Not every complication is negligence. Anaesthesia carries inherent risks even when performed to the highest standard. A claim requires proof that the specific injury resulted from substandard care, not simply a known risk materialising. The distinction between risk and negligence is the central question in most anaesthesia cases.

Where the clinical line falls. Malignant hyperthermia is a genetic reaction that can occur even with flawless care. That is a complication. But if the hospital did not stock dantrolene (the only treatment), the failure to prepare is negligence. Suxamethonium apnoea is an inherited enzyme deficiency: a complication when unforeseeable, but negligence if family history was not checked beforehand. Anaphylaxis to an anaesthetic agent is a complication. A delay in administering adrenaline because the team didn't recognise the signs is negligence. In each case, the complication itself is not actionable. The failure to prevent, prepare for, or respond to it is.
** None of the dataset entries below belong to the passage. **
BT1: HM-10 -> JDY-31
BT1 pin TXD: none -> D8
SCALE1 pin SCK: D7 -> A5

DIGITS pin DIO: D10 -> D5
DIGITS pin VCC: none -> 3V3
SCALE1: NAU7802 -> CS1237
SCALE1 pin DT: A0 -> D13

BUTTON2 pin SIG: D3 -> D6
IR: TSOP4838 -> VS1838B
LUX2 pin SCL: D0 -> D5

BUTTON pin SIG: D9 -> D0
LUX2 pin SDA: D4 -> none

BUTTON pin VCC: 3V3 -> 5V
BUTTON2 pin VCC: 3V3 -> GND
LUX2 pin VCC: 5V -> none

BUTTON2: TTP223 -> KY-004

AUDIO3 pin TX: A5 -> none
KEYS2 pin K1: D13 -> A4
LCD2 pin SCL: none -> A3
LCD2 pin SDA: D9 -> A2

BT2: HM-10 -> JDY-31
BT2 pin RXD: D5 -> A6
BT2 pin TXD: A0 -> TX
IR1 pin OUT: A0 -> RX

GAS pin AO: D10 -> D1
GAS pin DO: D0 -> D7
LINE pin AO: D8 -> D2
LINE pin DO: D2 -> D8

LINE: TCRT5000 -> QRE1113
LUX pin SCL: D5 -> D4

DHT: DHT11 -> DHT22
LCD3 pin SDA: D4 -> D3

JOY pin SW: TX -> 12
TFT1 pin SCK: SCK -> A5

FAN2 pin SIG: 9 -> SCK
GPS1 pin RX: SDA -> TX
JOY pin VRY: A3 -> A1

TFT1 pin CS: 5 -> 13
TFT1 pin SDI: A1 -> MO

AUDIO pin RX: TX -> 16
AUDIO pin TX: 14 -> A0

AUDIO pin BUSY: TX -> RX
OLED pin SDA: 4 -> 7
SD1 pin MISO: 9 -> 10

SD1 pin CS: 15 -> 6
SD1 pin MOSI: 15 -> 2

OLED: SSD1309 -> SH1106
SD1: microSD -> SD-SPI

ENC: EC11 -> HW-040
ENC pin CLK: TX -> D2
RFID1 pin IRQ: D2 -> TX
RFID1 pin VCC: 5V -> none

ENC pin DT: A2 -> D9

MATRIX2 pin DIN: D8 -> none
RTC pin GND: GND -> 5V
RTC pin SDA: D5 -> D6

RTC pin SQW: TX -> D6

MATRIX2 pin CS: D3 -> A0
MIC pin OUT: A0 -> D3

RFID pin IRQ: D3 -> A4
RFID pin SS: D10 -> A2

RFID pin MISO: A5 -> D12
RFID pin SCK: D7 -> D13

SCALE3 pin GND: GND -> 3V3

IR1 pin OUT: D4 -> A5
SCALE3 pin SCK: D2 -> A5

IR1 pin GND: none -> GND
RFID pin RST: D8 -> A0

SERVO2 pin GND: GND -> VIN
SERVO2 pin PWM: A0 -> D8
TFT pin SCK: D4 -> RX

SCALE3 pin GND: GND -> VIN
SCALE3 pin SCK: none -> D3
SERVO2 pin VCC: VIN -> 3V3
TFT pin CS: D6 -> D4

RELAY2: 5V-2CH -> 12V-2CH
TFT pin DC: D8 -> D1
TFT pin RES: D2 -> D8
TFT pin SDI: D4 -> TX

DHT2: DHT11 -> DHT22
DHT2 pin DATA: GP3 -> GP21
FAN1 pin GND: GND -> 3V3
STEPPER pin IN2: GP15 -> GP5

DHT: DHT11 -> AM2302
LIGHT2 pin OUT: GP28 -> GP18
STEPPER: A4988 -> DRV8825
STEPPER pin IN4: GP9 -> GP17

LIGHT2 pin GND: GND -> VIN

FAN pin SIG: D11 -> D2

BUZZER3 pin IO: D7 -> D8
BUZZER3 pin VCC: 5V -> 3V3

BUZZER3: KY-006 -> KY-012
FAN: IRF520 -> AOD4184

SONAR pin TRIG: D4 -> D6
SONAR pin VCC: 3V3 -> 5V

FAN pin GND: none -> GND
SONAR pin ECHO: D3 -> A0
The 6 Stages Where Anaesthesia Errors Happen

Anaesthesia errors in Irish hospitals don't only occur during surgery. We call this the Six-Stage Anaesthesia Risk Framework. It covers every point from first assessment to post-operative recovery where negligent care can cause harm, measured against the AAGBI 2021 monitoring standards [1]. Identifying which stage the error occurred at is the first step when building a claim in Ireland.

Six-Stage Anaesthesia Risk Framework: where errors occur and what to look for in your records
Stage What should happen Common errors
1. Pre-operative assessment Airway evaluation (Mallampati score), allergy check, drug history, fasting status Missed difficult airway, ignored allergy, full stomach not identified
2. Induction Correct drug selection and dosing, rapid sequence if aspiration risk, airway secured Wrong drug or dose, failed intubation without backup plan, aspiration
3. Intra-operative maintenance Continuous monitoring (capnography, ECG, SpO2, temperature), depth of anaesthesia checked Awareness during surgery, circuit disconnection missed, alarms disabled, positional nerve injury (ulnar or peroneal) from inadequate padding
4. Medication management Correct syringe labelling, TCI pump programmed accurately, neuromuscular agents tracked Syringe swap, wrong weight entered, anaphylaxis to known allergen
5. Regional anaesthesia Anticoagulant status checked, sterile technique, consent for material risks Epidural haematoma from unchecked blood thinners, nerve damage from needle placement
6. Recovery (PACU) TOF ratio >0.9 before extubation, respiratory monitoring, safe handover Premature discharge while still paralysed, opioid overdose in recovery, monitoring gap

A peer-reviewed analysis of State Claims Agency medication litigation data (2011-2016) [9] found general anaesthetic agents accounted for 14.6% of all medication-related litigation in Ireland, making them the single largest drug category. The median claim cost was roughly €61,000.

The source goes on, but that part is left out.